Luego, cuando el alma siente que padece algún mal, se disgusta de tenerlo, y he
aquí la tristeza, y, enseguida desea verse libre de él y poseer los medios
para echarlo de sí. Hasta este momento tiene razón, porque todos,
naturalmente, deseamos el bien y huimos de lo que creemos que es un mal.
Si
el alma busca, por amor de Dios, los medios para librarse del mal, los buscará
con paciencia, dulzura, humildad y tranquilidad, y esperará su liberación más
de la bondad y providencia de Dios que de su industria y diligencia; si busca su
liberación por amor propio, se inquietará y acalorará en pos de los medios,
como si este bien dependiese más de ella que de Dios.
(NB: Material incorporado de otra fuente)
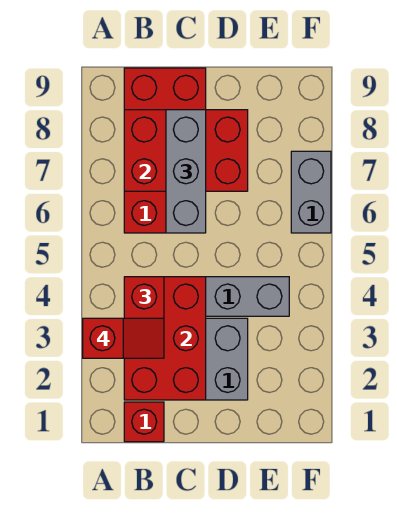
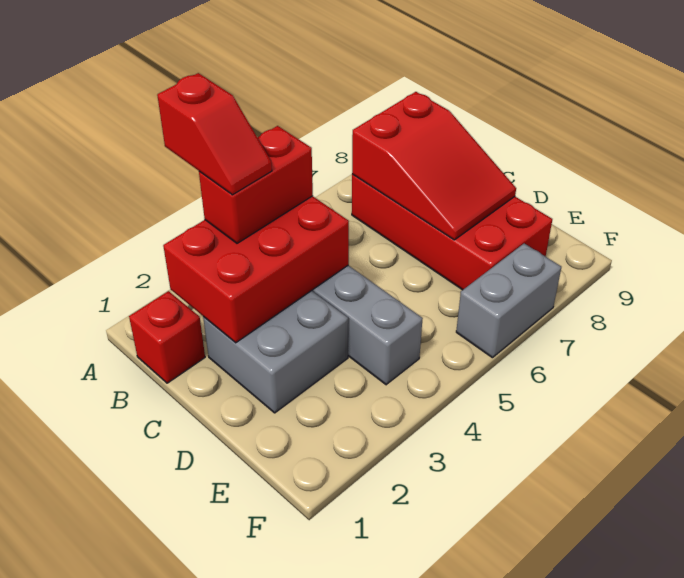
red brick B6:C9 level 1 -> red brick B7:E8 level 1
red brick B7:D8 level 2 -> red slope B7:D8 level 2 top B
grey brick C6:C8 level 3 -> none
No digo que así lo
piense, sino que se afanará como si así lo pensase.
Y,
si no encuentra enseguida lo que desea, caerá en inquietud y en impaciencia,
las cuales, lejos de librarla del mal presente, lo empeorarán, y el alma
quedará sumida en una angustia y una tristeza, y en una falta de aliento y de
fuerzas tal, que le parecerá que su mal no tiene ya remedio. He aquí, pues,
cómo la tristeza, que al principio es justa, engendra la inquietud, y ésta le
produce un aumento de tristeza, que es mala sobre toda medida.
La
inquietud es el mayor mal que puede sobrevenir a un alma, fuera del pecado;
porque, así como las sediciones y revueltas intestinas de una nación la
arruinan enteramente, e impiden que pueda resistir al extranjero, de la misma
manera nuestro corazón, cuando está interiormente perturbado e inquieto,
pierde la fuerza para conservar las virtudes que había adquirido, y también la
manera de resistir las tentaciones del enemigo, el cual hace entonces toda clase
de esfuerzos para pescar a río revuelto, como suele decirse.
La
inquietud proviene del deseo desordenado de librarse del mal que se siente o de
adquirir el bien que se espera, y, sin embargo, nada hay que empeore más el mal
y que aleje tanto el bien como la inquietud y el ansia. Los pájaros quedan
prisioneros en las redes y en las trampas porque, al verse cogidos en ellas,
comienzan a agitarse y revolverse convulsivamente para poder salir, lo cual es
causa de que, a cada momento, se enreden más. Luego, cuando te apremie el deseo
de verte libre de algún mal o de poseer algún bien, ante todo es menester
procurar el reposo y la tranquilidad del espíritu y el sosiego del
entendimiento y de la Voluntad, y después, suave y dulcemente, perseguir el
logro de los deseos, empleando, con orden, los medios convenientes; y cuando
digo suavemente, no quiero decir con negligencia, sino sin precipitación,
turbación e inquietud; de lo contrario, en lugar de conseguir el objeto de tus
deseos, lo echarás todo a perder y te enredarás cada vez más.
«Mi
alma-decía David siempre está puesta, ¡oh Señor!, en mis manos, y no puedo
olvidar tu santa ley.» Examina, pues, una vez al día a lo menos, o por la
noche y por la mañana, si tienes tu alma en tus manos, o si alguna pasión o
inquietud te la ha robado: considera si tienes tu corazón bajo tu dominio, o
bien si ha huído de tus manos, para enredarse en alguna pasión des ordenada de
amor, de aborrecimiento, de envidia, de deseo, de temor, de enojo, de alegría.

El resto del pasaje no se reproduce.